Do you know if your business growth is going in the right direction you want? Have you got objective data and turn this into the information you need to show you whether or not you’re achieving your business goals? And do you therefore know what to do to keep your business growing?
Information technology enables you to track data and analyse metrics and there are an abundance of computer software programs that automate calculating the data you need. In addition, Google Analytics offers an array of free metrics.
But which metrics do you need?
Here are the five crucial metrics which you really need to track of in you want to sustain and grow business.
1. Return on Revenue (ROR)
Your revenue return rate is how much profit your company is making after the expenses are subtracted. You need to calculate the total income coming into your business and then subtract your operating expenses. This important calculation must include all of the day-to-day expenses, and in addition, all the expenses that aren’t as easy see such as rent and office supplies, and also non-cash factors like inflation or depreciation of properties.
2. The Run Rate
Your run rate is a calculation of your future business performance based on your present performance. Which means you take the last two years of data and calculate a monthly average.

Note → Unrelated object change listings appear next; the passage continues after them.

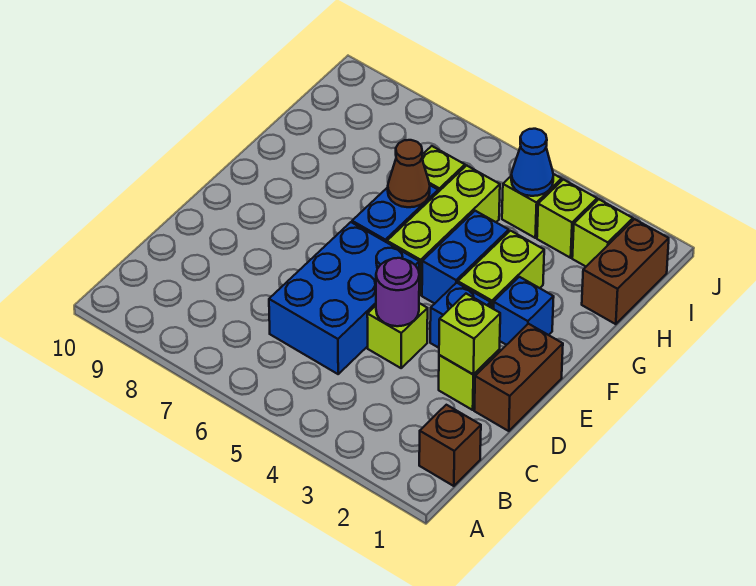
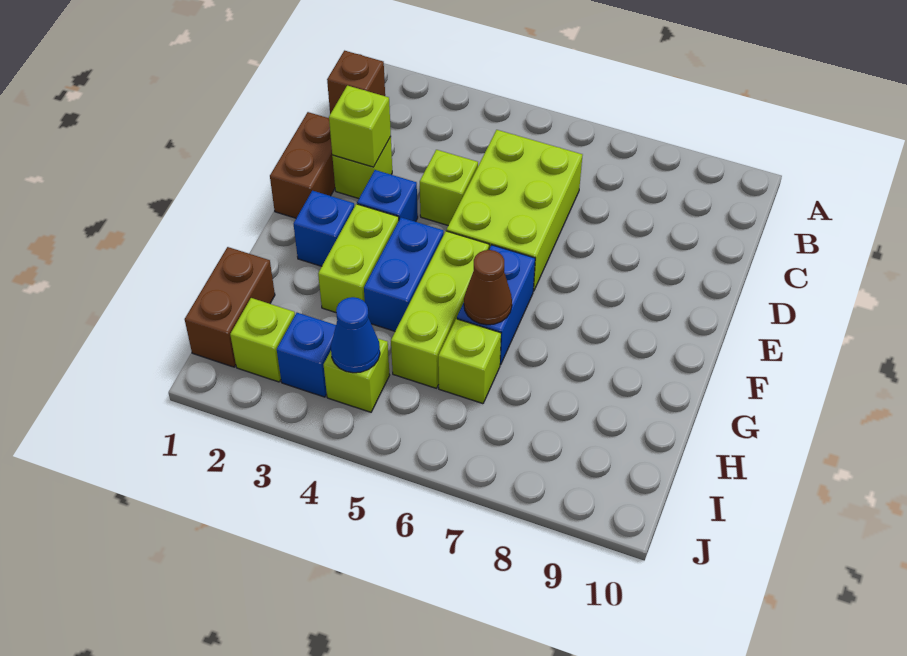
blue brick C5:E6 level 1 -> lime brick C5:E6 level 1
purple round brick D4 level 2 -> none
lime brick I3 level 1 -> blue brick I3 level 1

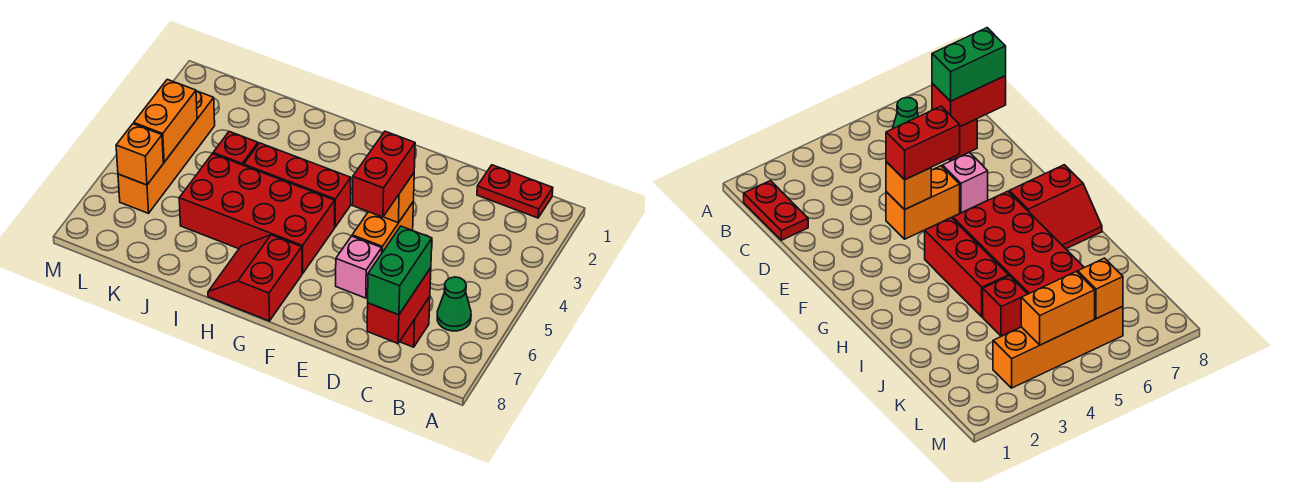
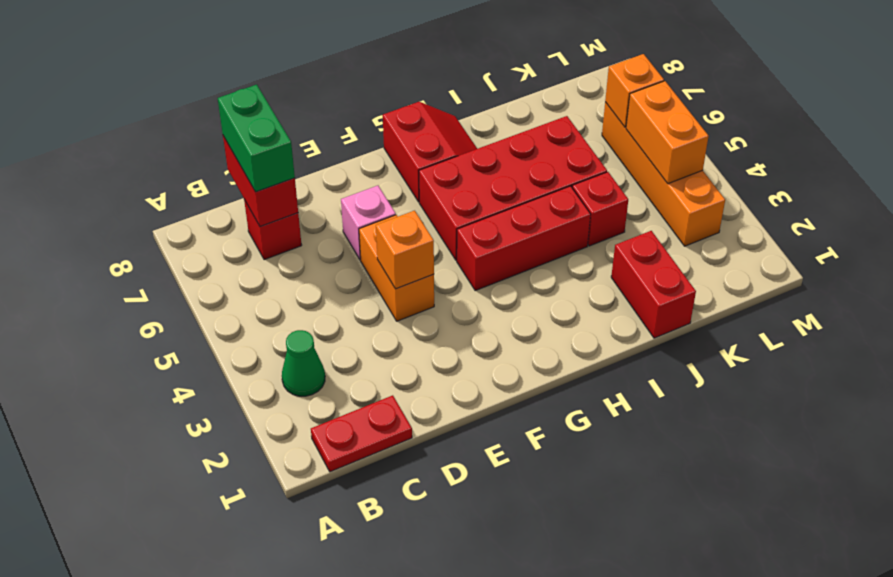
green cone B6 level 1 -> green cone B3 level 1
red brick E4:E5 level 3 -> red brick J1:J2 level 1

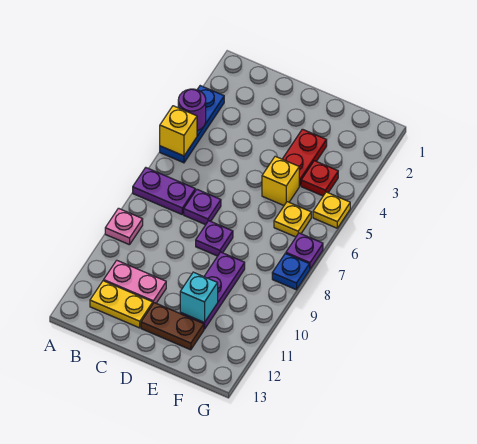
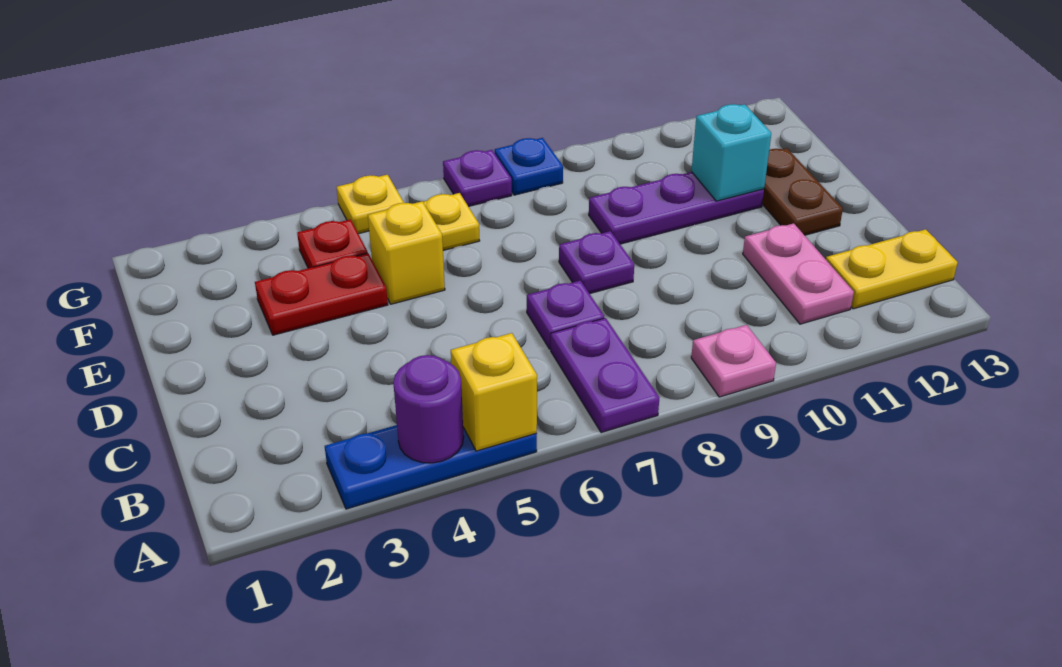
yellow plate B12:C12 level 1 -> yellow plate B12:B13 level 1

Once you have that figure, you can then look at the next year ahead and multiply this number by 12. If you haven’t got two years trading figures, then use as large a sample of past data as you possibly can.
3. Your Average Customer Spend
Your average customer spend shows you the average for how much each one of your customer’s spend when they purchase from you. So, you calculate this figure by taking your total revenue and dividing it by the exact number of your current customers. This metric is very important because it gives you an indication of how your business is actually performing.
4. Your Customer Acquisition Costs And Retention Rate
You need to have this metric because this tells you the cost of all the efforts you put into getting a prospective customer to buy your product and service. This is important because it shows you how much all your marketing planning, implementation and the resources that you have used …are working, plus the end result, the conversion of your marketing leads into a customer sale. And by calculating this figure you can use the outcome to predict future finances as you grow.
Your customer retention rate lets you know what percentage of your customers then stay with you and buy for you again. Remember that it costs much more to bring a new customer on board due to your front end marketing and sales costs than it is to keep existing happy clients. If it turns out that your rate of retention is low, then your business is actually losing money. Which means if you have a ow customer retention rate then you really need to step up both your marketing efforts to engage and offer value to your potential customers, and also have a great sales conversion process in place.
5. Return on Advertising Spend
This metric looks specifically at the cost of all your offline and online advertising promotions and the amount of revenue it’s earning you. This figure shows you whether or not your marketing budget is working for you. If it is, then do more and test and measure if you can beat your control advert. If it’s not, then you need to go back to your marketing plan and either consider more effective or less expensive advertising methods.
In conclusion, business metrics are essential to help you assess whether or not you’re achieving your business goals. And, if you really want to see your business growing, you should schedule marketing activities and resources within a planned period of time and measure your progress towards achieving them. You can then test, measure and tweak changes to get the results you want.